Alaska tribes, health organizations join opioid suit

Alaska Native tribes and tribal health organizations have joined a federal lawsuit against the prescription drug industry over the opioid crisis.

Alaska Natives and Native Americans as a whole are fatally overdosing at a higher rate than the rest of the U.S. population. That’s according to the Centers for Disease Control and Prevention.

Rob Sanderson Jr. is a leader on the executive committee of Central Council of Tlingit and Haida Indian Tribes of Alaska. He said addiction often starts on prescription drugs. When the supply of prescription pills runs out they turn to the street.

“You see people that you would never have thought would get addicted to heroin,” Sanderson said. “It’s everywhere. You see it with the rich, the poor – the in-between – you see everybody.”

(Creative Commons photo (cropped from original) by K-State Research and Extension)

Nearly 450 tribes have filed briefs in support of the plaintiffs in a lawsuit against the opioid industry.

“This is an epidemic and a crisis that is devastating Indian Country proportionally, to a much a greater degree than the crisis is having an impact in other parts of the country,” said Geoffrey Strommer, a Portland, Oregon-based attorney helping direct the tribes’ efforts.

Legal experts say the federal multi-district litigation filed in Ohio involves more than a dozen states and thousands of municipalities – and now hundreds of tribes.

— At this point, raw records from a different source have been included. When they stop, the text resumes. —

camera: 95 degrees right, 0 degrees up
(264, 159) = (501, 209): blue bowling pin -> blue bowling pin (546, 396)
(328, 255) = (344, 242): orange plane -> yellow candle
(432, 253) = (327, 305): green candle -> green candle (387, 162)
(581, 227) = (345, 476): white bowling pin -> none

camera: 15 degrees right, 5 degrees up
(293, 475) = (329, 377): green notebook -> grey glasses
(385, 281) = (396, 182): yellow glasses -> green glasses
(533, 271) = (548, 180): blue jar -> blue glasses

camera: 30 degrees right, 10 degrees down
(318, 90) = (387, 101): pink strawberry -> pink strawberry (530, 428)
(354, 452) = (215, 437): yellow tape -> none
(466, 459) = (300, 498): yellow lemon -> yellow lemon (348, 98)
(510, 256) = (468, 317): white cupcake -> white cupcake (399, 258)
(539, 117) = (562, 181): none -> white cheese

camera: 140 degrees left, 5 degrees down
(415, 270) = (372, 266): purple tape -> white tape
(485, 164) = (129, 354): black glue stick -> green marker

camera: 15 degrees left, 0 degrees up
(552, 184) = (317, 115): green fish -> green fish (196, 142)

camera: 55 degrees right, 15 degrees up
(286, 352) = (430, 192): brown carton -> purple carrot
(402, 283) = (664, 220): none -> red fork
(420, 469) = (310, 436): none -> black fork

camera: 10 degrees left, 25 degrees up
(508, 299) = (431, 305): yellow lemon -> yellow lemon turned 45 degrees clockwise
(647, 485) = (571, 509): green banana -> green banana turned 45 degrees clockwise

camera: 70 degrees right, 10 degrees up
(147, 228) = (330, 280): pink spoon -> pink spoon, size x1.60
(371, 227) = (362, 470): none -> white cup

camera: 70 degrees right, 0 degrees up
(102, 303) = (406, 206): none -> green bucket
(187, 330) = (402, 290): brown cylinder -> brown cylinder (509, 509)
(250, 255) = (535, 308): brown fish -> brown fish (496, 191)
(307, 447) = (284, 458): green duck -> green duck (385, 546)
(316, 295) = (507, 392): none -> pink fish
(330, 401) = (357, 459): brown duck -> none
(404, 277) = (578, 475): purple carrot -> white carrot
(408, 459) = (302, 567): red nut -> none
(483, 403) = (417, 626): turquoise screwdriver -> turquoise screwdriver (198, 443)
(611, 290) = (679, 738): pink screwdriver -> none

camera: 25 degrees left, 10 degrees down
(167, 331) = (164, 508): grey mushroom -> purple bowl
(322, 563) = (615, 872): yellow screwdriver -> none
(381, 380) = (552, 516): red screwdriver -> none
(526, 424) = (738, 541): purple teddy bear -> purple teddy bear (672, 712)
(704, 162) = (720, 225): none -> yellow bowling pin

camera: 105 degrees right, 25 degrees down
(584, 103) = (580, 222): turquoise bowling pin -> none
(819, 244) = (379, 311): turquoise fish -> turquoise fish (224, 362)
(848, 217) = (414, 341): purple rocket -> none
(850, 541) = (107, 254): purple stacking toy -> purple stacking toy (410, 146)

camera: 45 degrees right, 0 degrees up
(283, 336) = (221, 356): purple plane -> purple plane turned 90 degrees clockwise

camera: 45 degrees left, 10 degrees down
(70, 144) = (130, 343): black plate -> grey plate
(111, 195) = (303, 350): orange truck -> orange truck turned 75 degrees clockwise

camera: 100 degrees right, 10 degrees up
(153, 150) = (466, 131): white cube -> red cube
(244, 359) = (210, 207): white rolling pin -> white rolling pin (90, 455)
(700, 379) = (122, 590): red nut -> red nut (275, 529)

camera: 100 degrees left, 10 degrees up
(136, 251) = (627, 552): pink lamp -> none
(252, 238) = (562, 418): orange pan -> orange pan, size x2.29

“And that’s different from some of the other large-scale litigations that people have compared this case to, most notably tobacco litigation,” said Adam Zimmerman, a law professor at Loyola Law School in Los Angeles. He said that 1998 settlement ordered the tobacco industry to pay states more than $200 billion over 25 years.

But much of that settlement went to state coffers.

Alaska’s Attorney General’s office filed its own lawsuit after Gov. Bill Walker declared a public health emergency over opioids last year.

Zimmerman says it’s clear tribal councils don’t want to leave it up to the states if and when it comes time to share any global settlement.

“They note how tribal sovereignty is very, very, very different,” Zimmerman said, “than the kind of relationships between a city and a state government or the state and the federal government and how important it is that they have a seat at the table.”

Tribal health organizations in Alaska have also filed suit.

The Southeast Alaska Regional Health Consortium – known as SEARHC – operates clinics in at least 20 communities down Alaska’s panhandle. It was among several tribal health organizations in Alaska that joined last month as a plaintiff.

Strommer said tribal health organizations are on the front lines.

“SEARHC, just like other health providers in the state, has seen an increase in resource allocation focused on addressing the impacts of the opioid crisis,” Strommer said.

The increasingly complex opioid lawsuit is in the hands of a federal judge in Cleveland.

With the list of plaintiffs growing by the week, it could even surpass the 1998 tobacco settlement to become the largest lawsuit in U.S. history.

Editor’s Note: This article has been clarified to reflect the state of Alaska’s lawsuit against opioids manufacturers is separate from the multi-district litigation in federal court.